In der Sendung wird eher über als im Platt gesprochen
Doch was bedeutet sie den Menschen überhaupt? Dieser Frage und vielen anderen versuchen wir, Emily Winkelsträter und Juri Lietz, in unserer Radio-Sendung im Bürgerfunk, „Platt gesagt“, nachzugehen.
Übernehmen durften wir sie im Januar von Wera Picard-Putsch und Emilys Großvater Karl-Heinz Dickinger, der einst auf der Bühne unseren Lehrer spielte. Der Kontakt zur Mundart geschah bei uns also durch die ältere Generation. Das scheint fast Bedingung zu sein, um sich damit auseinanderzusetzen.
Unsere Altersklasse wächst nach außen gerichtet auf, auch was Sprachen angeht.
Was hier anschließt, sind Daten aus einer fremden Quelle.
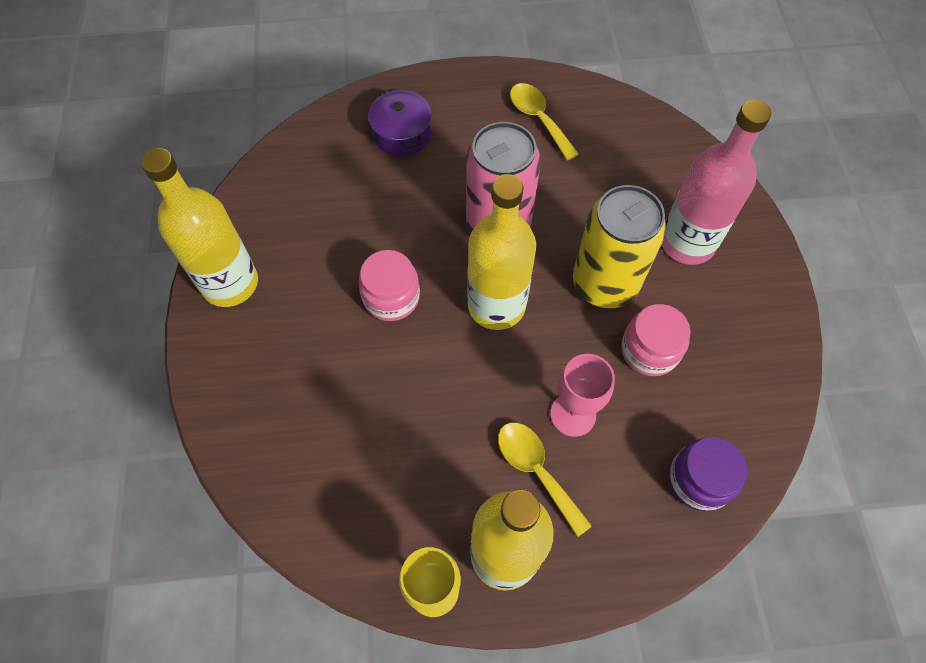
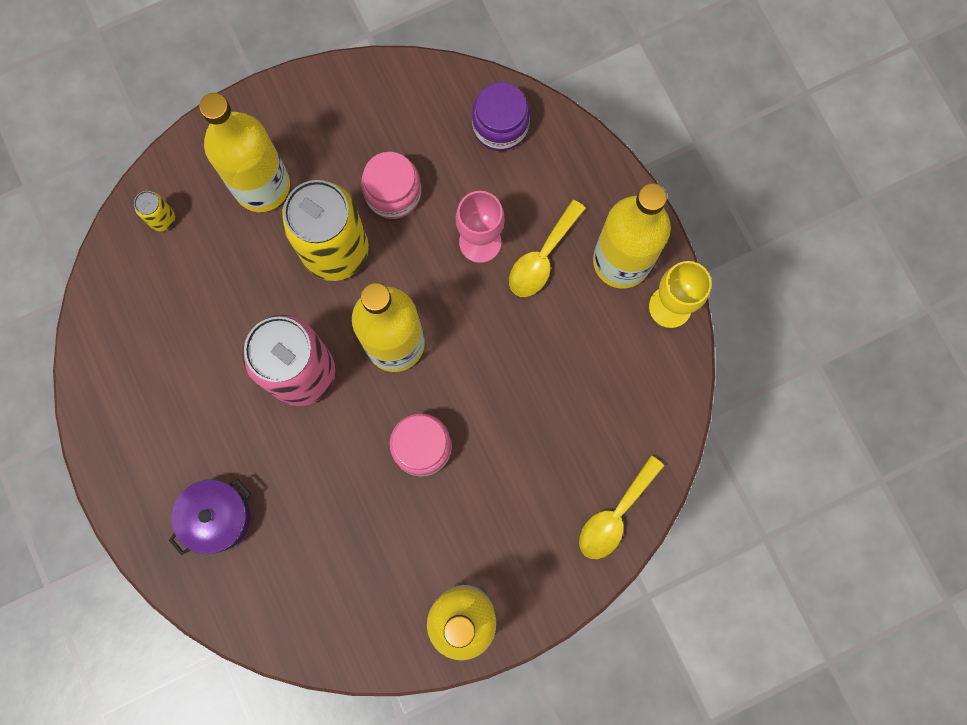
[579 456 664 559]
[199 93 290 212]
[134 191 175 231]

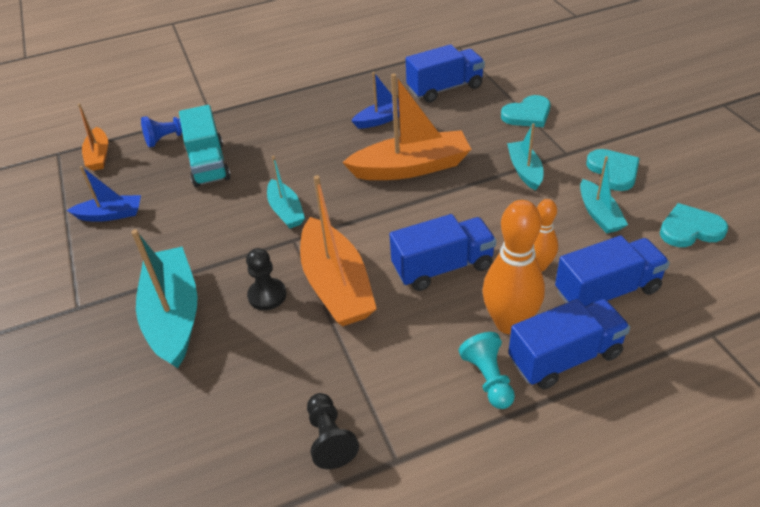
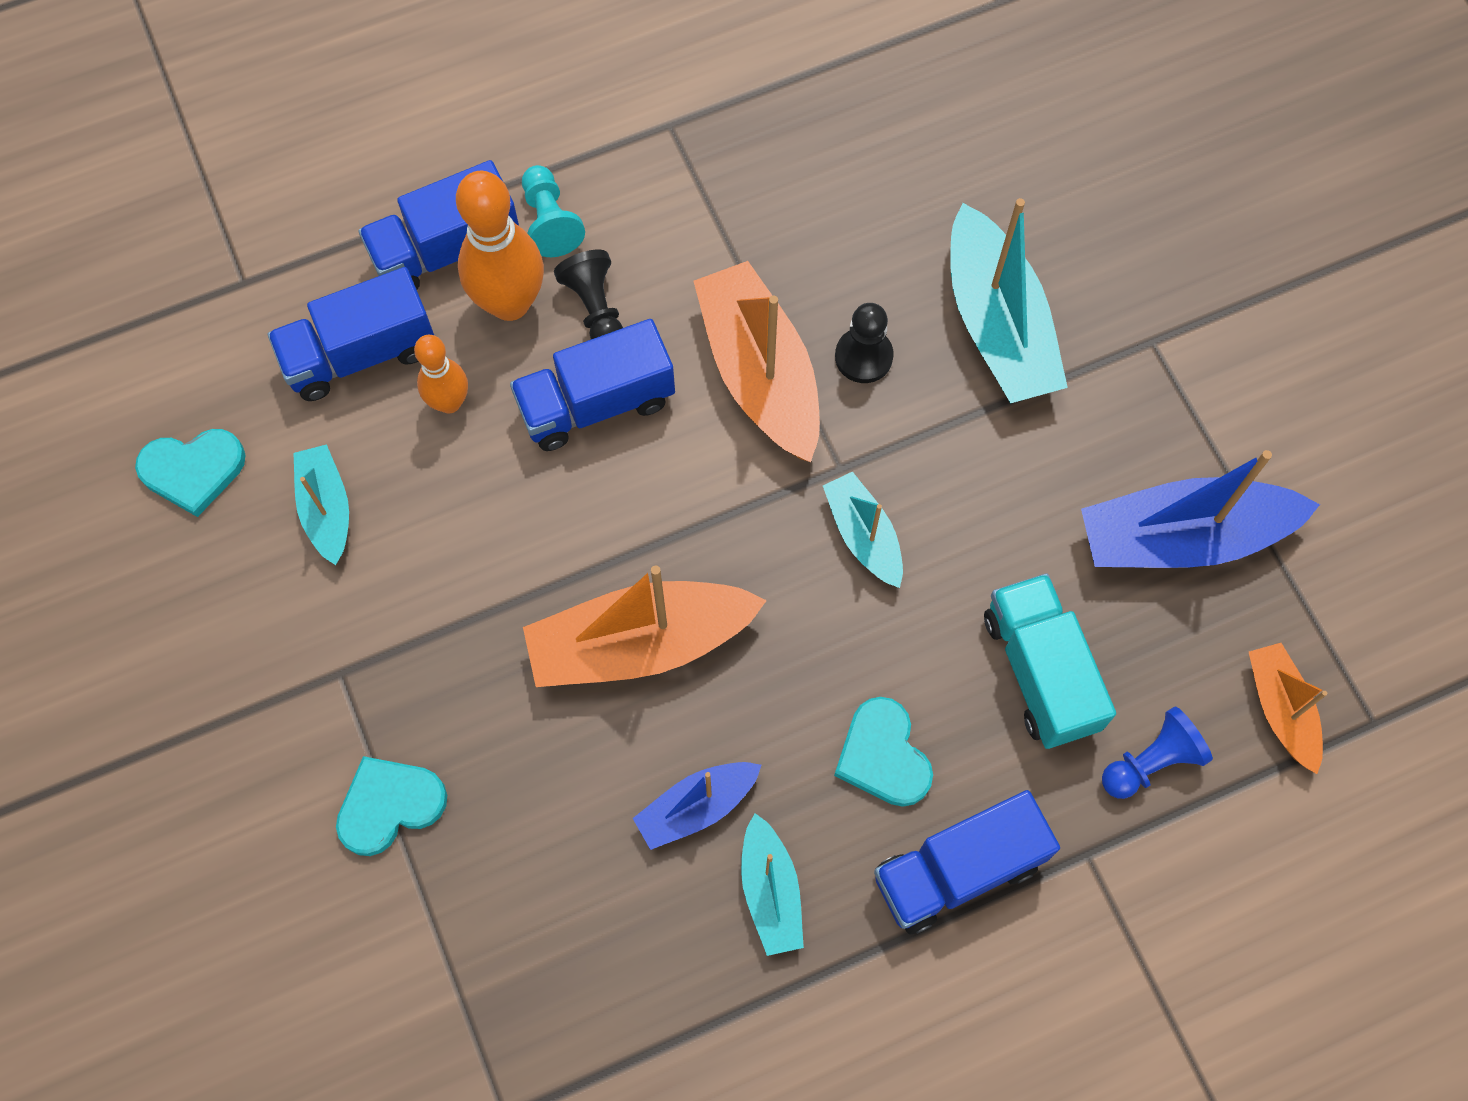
[1081 450 1320 568]
[554 250 623 339]
[874 790 1060 934]
[741 813 804 956]
[834 697 933 807]

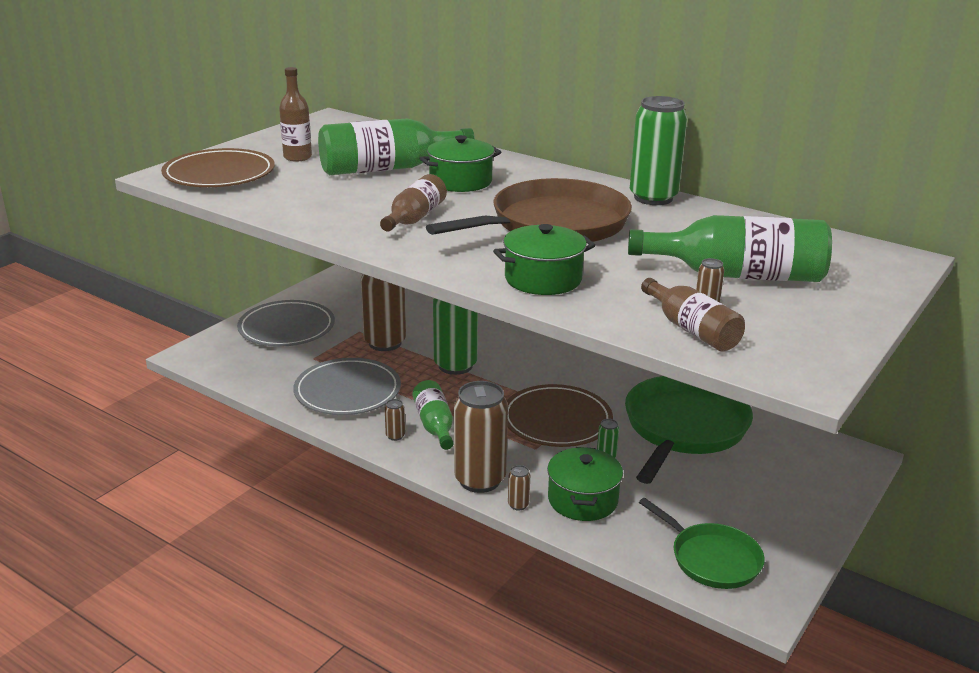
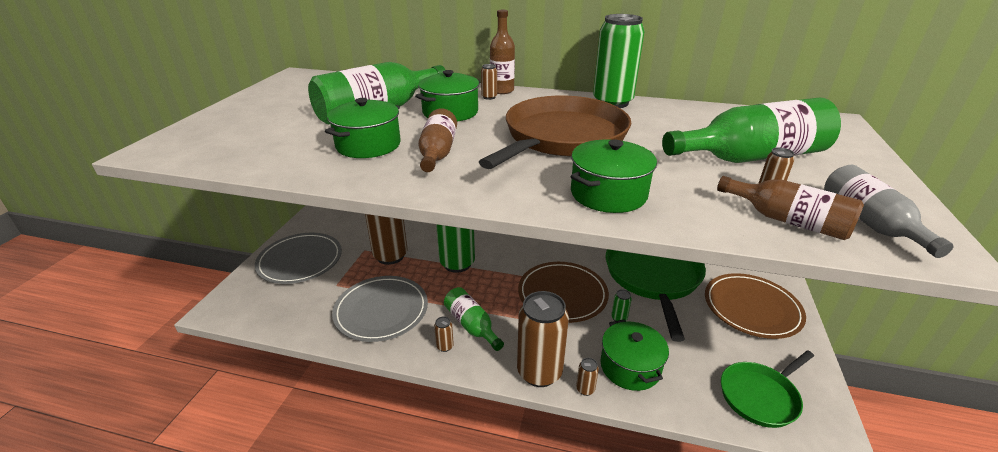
[705 273 806 339]
[490 10 515 94]
[721 350 814 428]
[325 98 401 158]
[481 64 497 100]
[824 165 953 258]

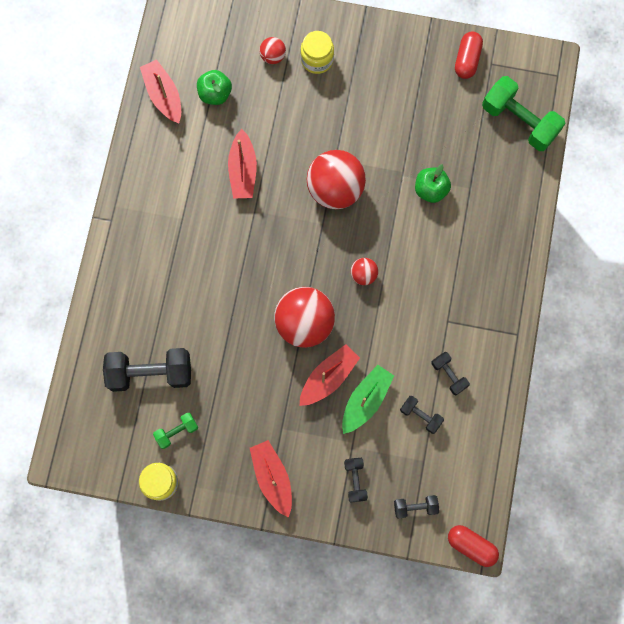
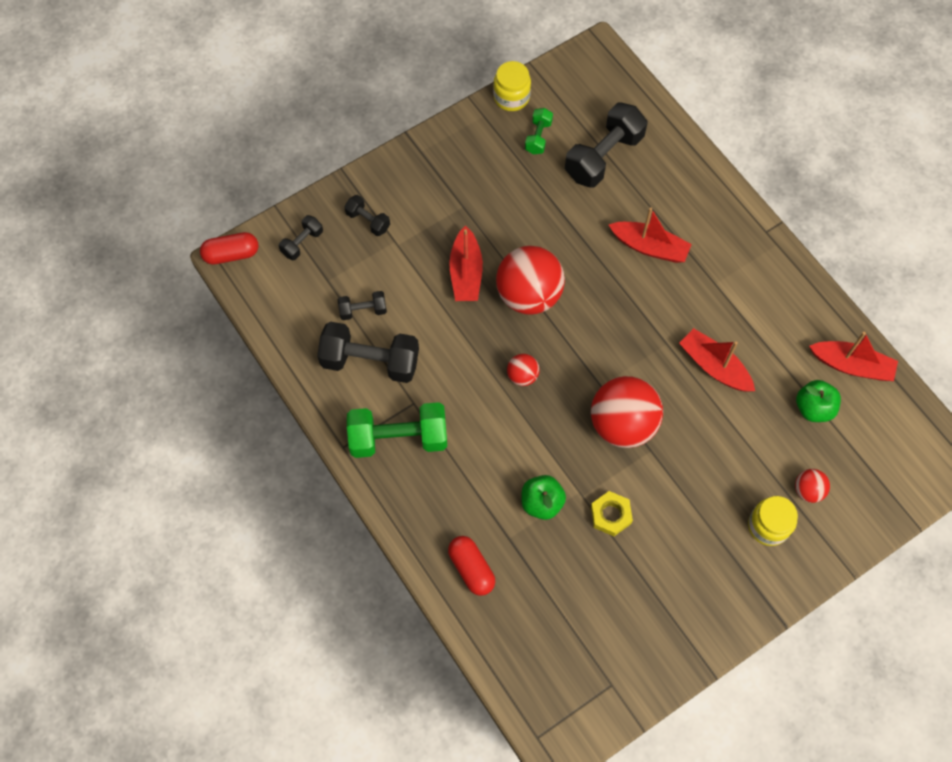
[609 208 692 263]
[342 365 394 434] (first image)
[317 322 419 383]
[448 536 495 596]
[347 402 447 458]
[591 491 633 536]

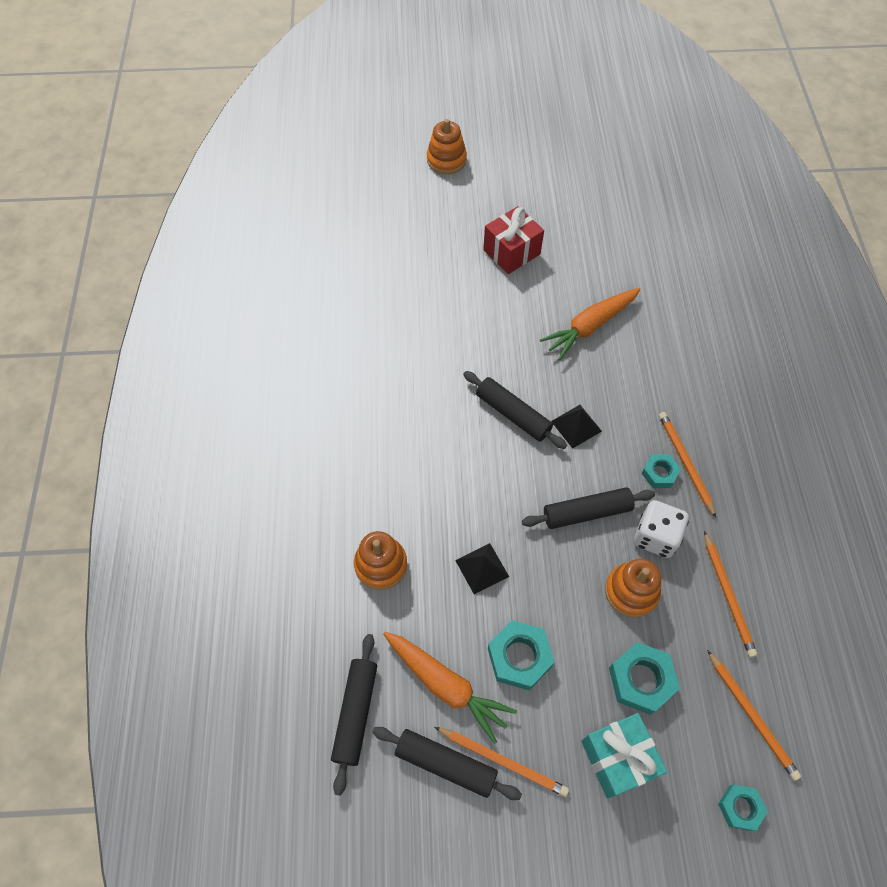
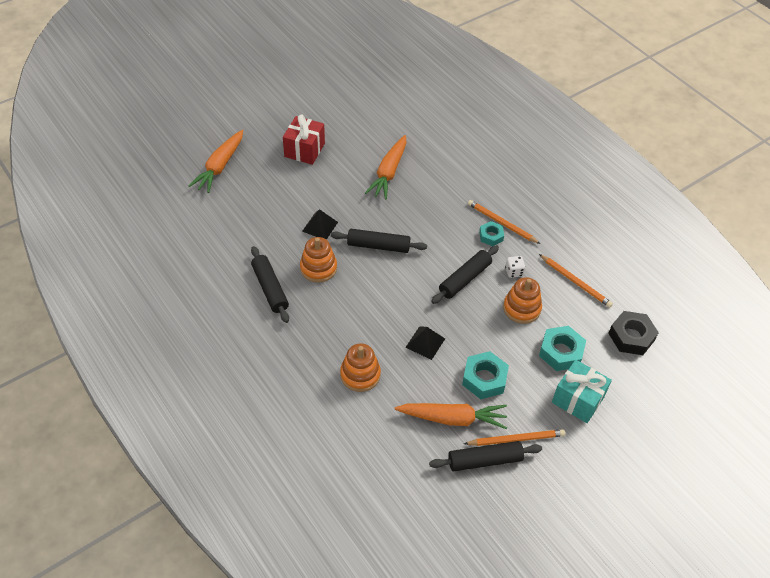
[251 246 289 323]
[300 237 337 283]
[302 209 338 240]
[505 256 526 278]
[608 311 659 355]
[718 785 768 831] (first image)
[189 130 243 193]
Lernt ab der ersten Klasse Englisch, wird manchmal zweisprachig erzogen und kann in der Schullaufbahn Kenntnisse weiterer Sprachen erwerben. Das ist ein großer Vorteil und gibt uns eine Vielzahl an Möglichkeiten. Der Blick in die Geschichte und Kultur des lokalen Umfelds — und der lokalen Sprache — scheint uninteressant.
Sich mit Mundart zu befassen, ist auch für die Jugend spannend
Und die Argumente sprechen auf den ersten Blick oft genug gegen die Beschäftigung mit der Mundart. Mit wem kann ich es sprechen? Wie viele beherrschen überhaupt noch das „Platt“ meiner Stadt, meines Stadtteils gar, wenn es doch nur einige Kilometer weiter schon wieder ganz anders klingt?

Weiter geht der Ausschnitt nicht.